Thursday, February 3, 2011

Dirt, The Movie

I got my new Crops, Soils, Agronomy News today.  The cover article was about the credibility of soil scientists and the need to promote the Profession.  My big three professional credentials are Certified Professional Soil Scientist , Certified Professional Soil Classifier , and Certified Crop Advisor.  I am proud of my affiliations that provide my credentials.  Professional credentials tell you that the professional cared enough to take a test, spend a little money, and most importantly, continue to learn about their profession in order to keep up with the newest developments. 

The article pointed out that Dirt, The Movie helps promote soil as the source of all life and helps to promote the profession of soil science.  I was fortunate to see a pre-screening of the film at the Soil and Water Conservation Society annual meeting in July of 2009.  I think I might have mentioned it then.  The movie is cleverly done and combines animation with documentary types of discussions.  While I took exception to a few of the assertions, I think it is a great, entertaining, and educational tool.  View the film and then ask a soil scientist questions about it to clarify certain points.

If you need professional assistance with soils, someone with one of my certifications might be able to help you.  One of the key points of being certified is that you follow ethical standards.  The key standard to me is that if you don't know the answer, you disqualify yourself.   All of my credentials cover certain aspects of soil science.

Wednesday, February 2, 2011

Tillage in long time no-tilled fields.

Researchers in Nebraska looked at whether or not long term no-tilled fields were harmed by tillage.  Sometimes tillage is the most economical way to control certain perennials or to reduce stratification of nutrients, especially phosphorous.  They found that over a five year period, soil properties were not changed very much by tilling once as opposed to not tilling.  The only property that was affected negatively was the soil microbial community.  Also, they found that in the time period studied, that nutrients became stratified again.  I saw nothing in the study that convinced me that a one time tillage operation would be particularly beneficial to a committed long term no-tiller.

Tuesday, February 1, 2011


So what do you do while waiting out the great blizzard of 2011.  A blogger needs to catch up on his reading for one thing.  We are caught in that awkward time where we are getting caught up on paperwork and taxes.  Meetings continue, but maybe you are tired of the circuit already. 

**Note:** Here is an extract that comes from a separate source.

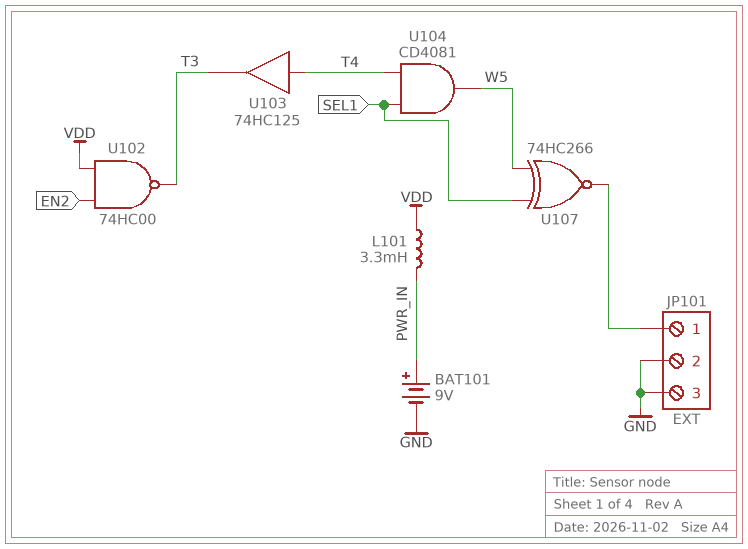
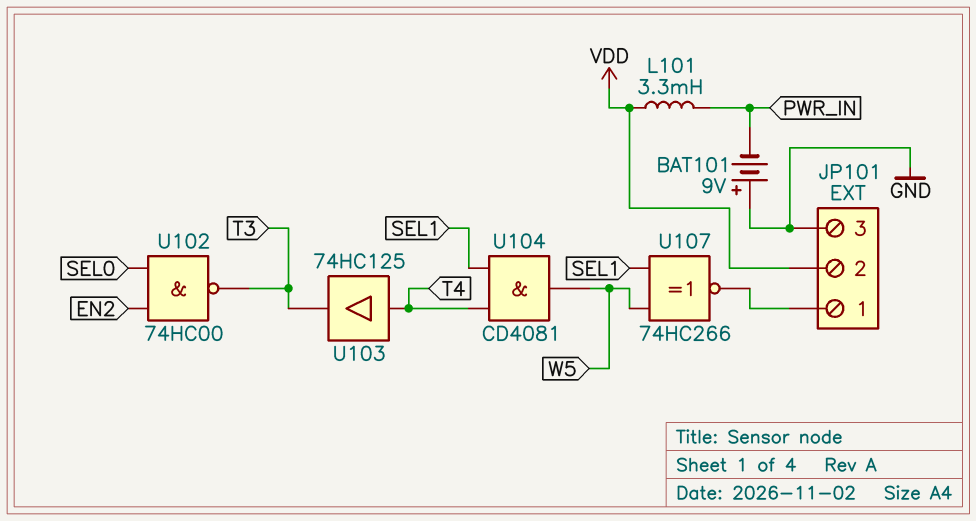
BAT101: 9V (plus PWR_IN, minus GND) -> 9V (plus GND, minus PWR_IN)
JP101 pin 2: GND -> VDD
U102: NAND 74HC00 (in EN2, in VDD, out T3) -> NAND 74HC00 (in EN2, in SEL0, out T3)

I hope you are ready for spring planting.  By now your inputs should be bought or at least have  price locked in.  Yes I know that nobody will be doing much for 2 months, but selecting seed varieties.  Buying herbicides and fertilizer, and planning on your weed control strategy should be complete.  I hope you are managing to control resistant weeds.  I also hope you know which varieties you might need to scout for diseases. 

After attending my recent classes in Wisconsin and Michigan.  I am more convinced than ever that we need to manage for pest who will resist our crop protection products.  We spent a lot of time discussing how long certain products might be used before resistance develops.  Keep in mind that the number of new products on the horizon are small.  Developing new crop protection products takes time and money.  I hope that the companies that have increased the price of their products are investing the windfall in research and development.

I could ramble on, but I think this is enough for a day.